Greeeat

No, no, no.  The agreement was that you wouldn’t hire dirty wankers to operate the airport body scanners.  Definition of a dirty wanker (henceforth abbreviated DW):  Someone who uses the scanner to take a picture of a colleague and then tells her “Love those gigantic tits.”

The problem is that airport security workers aren’t vetted carefully enough to catch all the DWs, nor do they receive the thorough training required of other people who perform pat-downs and other privacy-invading procedures, like police officers.  The Police Academy (in Pasadena, anyway) is a 26-week course.  Becoming an airport screener, according to the job listing, requires five weeks of training and a driver’s license.  And I doubt they are too picky about their applicants.  Not many people are going to be scrambling for a job that earns $39k a year and makes everyone hate you*.

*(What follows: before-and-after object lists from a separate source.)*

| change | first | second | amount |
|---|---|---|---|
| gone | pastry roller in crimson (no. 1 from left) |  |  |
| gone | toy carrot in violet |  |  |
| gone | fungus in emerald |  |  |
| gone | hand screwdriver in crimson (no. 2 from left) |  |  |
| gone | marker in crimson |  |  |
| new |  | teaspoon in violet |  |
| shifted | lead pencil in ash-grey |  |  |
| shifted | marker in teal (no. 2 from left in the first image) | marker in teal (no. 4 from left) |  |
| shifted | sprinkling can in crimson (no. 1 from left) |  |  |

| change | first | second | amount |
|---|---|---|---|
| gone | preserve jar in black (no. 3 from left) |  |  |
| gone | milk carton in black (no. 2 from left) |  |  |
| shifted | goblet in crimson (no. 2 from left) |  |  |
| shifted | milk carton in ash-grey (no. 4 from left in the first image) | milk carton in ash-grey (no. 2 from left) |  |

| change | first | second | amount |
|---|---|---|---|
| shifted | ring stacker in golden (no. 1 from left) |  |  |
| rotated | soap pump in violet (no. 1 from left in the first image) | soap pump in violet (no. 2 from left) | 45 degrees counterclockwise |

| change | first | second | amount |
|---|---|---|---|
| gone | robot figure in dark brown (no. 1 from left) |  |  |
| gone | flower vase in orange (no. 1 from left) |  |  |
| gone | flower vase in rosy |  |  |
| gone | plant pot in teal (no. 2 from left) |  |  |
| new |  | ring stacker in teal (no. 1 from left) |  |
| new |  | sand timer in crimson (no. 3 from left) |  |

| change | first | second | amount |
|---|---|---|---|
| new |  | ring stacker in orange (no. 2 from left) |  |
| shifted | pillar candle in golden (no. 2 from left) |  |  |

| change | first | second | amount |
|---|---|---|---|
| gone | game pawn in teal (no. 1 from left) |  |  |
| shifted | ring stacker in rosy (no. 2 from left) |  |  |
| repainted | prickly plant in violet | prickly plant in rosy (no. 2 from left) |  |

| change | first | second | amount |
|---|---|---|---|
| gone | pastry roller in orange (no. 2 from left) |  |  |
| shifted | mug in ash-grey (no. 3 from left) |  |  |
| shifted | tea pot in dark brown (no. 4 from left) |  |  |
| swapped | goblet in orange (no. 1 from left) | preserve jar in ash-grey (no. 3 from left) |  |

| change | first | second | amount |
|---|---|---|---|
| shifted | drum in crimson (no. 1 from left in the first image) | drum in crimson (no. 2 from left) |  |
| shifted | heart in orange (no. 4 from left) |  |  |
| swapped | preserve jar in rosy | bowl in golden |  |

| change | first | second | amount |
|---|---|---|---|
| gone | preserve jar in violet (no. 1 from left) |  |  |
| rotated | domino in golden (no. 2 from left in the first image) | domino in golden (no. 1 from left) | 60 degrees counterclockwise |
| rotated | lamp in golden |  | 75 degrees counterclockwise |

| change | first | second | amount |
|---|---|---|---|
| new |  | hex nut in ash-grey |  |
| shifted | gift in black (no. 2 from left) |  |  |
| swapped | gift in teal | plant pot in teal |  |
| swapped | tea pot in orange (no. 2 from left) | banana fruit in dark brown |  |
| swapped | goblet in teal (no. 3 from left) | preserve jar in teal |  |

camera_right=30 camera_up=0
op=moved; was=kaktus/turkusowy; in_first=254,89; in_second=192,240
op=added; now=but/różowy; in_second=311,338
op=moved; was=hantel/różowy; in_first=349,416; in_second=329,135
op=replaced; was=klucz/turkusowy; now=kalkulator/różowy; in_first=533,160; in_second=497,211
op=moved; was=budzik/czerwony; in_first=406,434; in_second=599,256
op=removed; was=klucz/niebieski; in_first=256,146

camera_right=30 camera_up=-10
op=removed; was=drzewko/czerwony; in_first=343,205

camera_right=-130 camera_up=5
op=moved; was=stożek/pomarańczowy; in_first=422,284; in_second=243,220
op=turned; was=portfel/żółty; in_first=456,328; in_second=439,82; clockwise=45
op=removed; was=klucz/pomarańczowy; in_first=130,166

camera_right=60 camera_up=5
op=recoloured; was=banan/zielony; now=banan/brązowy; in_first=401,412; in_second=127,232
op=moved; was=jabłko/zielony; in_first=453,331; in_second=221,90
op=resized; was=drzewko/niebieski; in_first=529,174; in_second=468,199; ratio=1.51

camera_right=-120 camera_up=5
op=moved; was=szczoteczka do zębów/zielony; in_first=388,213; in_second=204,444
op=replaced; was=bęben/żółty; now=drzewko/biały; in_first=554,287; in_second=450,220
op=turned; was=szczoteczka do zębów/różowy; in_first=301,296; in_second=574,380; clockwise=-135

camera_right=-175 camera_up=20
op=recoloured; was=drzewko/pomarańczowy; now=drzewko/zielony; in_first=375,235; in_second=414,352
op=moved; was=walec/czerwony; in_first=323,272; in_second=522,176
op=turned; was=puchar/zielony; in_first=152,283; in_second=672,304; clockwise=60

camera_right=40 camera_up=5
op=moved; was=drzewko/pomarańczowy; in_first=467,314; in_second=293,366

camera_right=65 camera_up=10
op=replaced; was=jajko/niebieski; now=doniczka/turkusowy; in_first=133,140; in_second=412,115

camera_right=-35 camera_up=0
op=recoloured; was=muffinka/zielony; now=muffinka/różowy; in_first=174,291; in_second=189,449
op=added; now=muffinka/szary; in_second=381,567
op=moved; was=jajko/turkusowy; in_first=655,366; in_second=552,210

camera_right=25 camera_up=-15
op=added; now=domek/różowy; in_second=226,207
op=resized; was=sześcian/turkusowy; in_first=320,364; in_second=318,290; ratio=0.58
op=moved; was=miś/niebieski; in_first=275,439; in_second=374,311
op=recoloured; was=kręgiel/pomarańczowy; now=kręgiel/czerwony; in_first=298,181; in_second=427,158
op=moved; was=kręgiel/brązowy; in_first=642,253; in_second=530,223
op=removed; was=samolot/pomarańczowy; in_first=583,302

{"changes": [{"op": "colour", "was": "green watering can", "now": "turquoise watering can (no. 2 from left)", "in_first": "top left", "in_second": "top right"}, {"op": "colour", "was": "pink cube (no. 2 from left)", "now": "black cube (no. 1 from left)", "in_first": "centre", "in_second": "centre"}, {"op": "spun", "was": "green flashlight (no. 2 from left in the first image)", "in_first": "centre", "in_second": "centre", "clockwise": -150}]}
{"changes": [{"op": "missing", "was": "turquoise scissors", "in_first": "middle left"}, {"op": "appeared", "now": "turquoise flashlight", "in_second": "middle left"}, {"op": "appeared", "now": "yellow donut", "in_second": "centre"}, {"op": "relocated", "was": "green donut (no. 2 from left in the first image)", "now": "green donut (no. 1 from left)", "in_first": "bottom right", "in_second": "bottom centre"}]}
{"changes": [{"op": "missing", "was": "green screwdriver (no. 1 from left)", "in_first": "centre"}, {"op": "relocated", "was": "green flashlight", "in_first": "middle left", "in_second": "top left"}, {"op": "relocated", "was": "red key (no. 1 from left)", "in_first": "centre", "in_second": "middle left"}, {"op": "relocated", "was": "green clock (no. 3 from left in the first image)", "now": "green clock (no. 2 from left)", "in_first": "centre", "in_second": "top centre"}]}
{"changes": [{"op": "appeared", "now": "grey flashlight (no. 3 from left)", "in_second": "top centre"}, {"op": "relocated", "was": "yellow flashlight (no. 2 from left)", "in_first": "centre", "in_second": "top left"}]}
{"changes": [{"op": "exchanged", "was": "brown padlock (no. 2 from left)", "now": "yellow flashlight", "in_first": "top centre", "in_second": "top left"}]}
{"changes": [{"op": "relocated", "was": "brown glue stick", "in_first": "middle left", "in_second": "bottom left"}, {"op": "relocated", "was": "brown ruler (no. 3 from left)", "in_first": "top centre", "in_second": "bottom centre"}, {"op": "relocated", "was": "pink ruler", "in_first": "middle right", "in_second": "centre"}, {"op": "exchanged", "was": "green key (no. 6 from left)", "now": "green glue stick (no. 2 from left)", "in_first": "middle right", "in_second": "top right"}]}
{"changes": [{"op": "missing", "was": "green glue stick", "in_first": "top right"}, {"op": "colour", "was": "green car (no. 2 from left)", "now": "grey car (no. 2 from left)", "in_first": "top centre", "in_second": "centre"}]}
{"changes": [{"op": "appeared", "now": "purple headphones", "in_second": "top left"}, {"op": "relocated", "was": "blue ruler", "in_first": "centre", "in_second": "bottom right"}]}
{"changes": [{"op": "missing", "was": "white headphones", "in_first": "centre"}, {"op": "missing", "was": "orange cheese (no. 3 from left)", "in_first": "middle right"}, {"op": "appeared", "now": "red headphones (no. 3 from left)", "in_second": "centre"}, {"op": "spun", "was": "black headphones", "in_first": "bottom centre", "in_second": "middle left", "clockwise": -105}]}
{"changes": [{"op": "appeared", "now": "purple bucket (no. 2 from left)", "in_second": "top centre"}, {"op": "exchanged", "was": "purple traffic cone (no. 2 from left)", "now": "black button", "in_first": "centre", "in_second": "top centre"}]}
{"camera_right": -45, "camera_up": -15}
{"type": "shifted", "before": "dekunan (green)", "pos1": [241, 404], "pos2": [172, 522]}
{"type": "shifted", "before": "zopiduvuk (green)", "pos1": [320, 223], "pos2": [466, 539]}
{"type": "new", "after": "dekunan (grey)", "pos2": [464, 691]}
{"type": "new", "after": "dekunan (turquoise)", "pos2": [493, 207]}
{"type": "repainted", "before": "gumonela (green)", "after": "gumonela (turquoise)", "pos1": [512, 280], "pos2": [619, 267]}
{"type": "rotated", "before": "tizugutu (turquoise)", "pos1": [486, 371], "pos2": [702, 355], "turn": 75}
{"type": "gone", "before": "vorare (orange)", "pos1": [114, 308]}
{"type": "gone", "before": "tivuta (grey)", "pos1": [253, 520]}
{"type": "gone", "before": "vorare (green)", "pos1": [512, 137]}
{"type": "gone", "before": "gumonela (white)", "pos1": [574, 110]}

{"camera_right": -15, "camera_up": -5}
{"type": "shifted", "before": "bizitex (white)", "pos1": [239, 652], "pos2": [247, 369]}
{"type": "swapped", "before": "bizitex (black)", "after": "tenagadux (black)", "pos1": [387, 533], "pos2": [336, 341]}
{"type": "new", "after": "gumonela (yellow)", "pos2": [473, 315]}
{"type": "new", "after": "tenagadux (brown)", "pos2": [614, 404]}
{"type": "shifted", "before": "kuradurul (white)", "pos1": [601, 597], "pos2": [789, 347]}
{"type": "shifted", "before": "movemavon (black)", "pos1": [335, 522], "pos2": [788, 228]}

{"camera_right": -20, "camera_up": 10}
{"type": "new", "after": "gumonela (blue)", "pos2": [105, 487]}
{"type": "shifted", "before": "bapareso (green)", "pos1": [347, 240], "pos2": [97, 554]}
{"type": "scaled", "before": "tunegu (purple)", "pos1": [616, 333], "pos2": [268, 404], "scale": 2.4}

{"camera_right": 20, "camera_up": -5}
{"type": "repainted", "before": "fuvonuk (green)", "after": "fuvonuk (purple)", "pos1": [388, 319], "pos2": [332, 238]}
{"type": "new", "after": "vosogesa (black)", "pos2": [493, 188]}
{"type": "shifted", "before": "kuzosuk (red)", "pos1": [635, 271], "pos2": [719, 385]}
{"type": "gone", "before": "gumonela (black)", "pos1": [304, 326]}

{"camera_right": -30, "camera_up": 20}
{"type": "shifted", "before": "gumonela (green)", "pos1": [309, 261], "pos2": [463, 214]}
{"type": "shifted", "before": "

Well, at least nobody is ever going to get anything through airport security again…oh, Britain has found that they’re 50-60% effective, as this report (PDF) says.  And, as others have pointed out, the risk of a terrorist incident (roughly one in 16 million per flight; for comparison, according to the National Safety Council, your annual risk of being struck by lightning is about one in 6 million, and your odds of dying that way are a whopping one in 80,000).

So, speaking of statistics, what are the odds that your airport screener will be a DW?  We know there’s at least one, and according to TSA’s self-adulatory statement, they have 43,000 employees.  Someone on this forum scrounged up 10 sex offenders who have been caught so far; here’s a child molester they caught three weeks ago.  Making the conservative estimate that, for every one who does something egregious enough to get caught, there are 9 who keep their filthy thoughts to themselves, the odds are a whopping 4,300 to one, and probably far higher.  After all, what sort of person would want to go into such a thankless job?  Could it be the sort of person who likes to look at naked people?  True, the body scans are meager offerings when one has the internet, but most other jobs will censure you for looking at naked pictures all day.  And even on the internet, one has limited access to children–no such restrictions apply at the airport.  And anyway, it’s hard to fathom the human mind.  Especially the mind of a DW.

—-

*A disclaimer about airport security workers:  Please understand that however much airport body scanners are an affront to living in a civilized society, you should never take your anger out on the employees.  They are simply bottom-tier government peons.  Since I’m currently working as a bottom-tier government peon myself, I can confidently say that they have zero ability to influence policy.  Libertarian nutjobs have been talking about how they’re going to grill census enumerators on what part of the Constitution gives them the right to collect personal information (article I, section 3, but the far better answer is “So you’re in favor of disbanding the Air Force, then?”), but it isn’t fair to expect the 23-year-old with three days of training to answer for all the actions of the Department of Commerce.  Similarly, one shouldn’t make airport security employees answer for the TSA.  Politely ask to file a complaint, but leave it at that.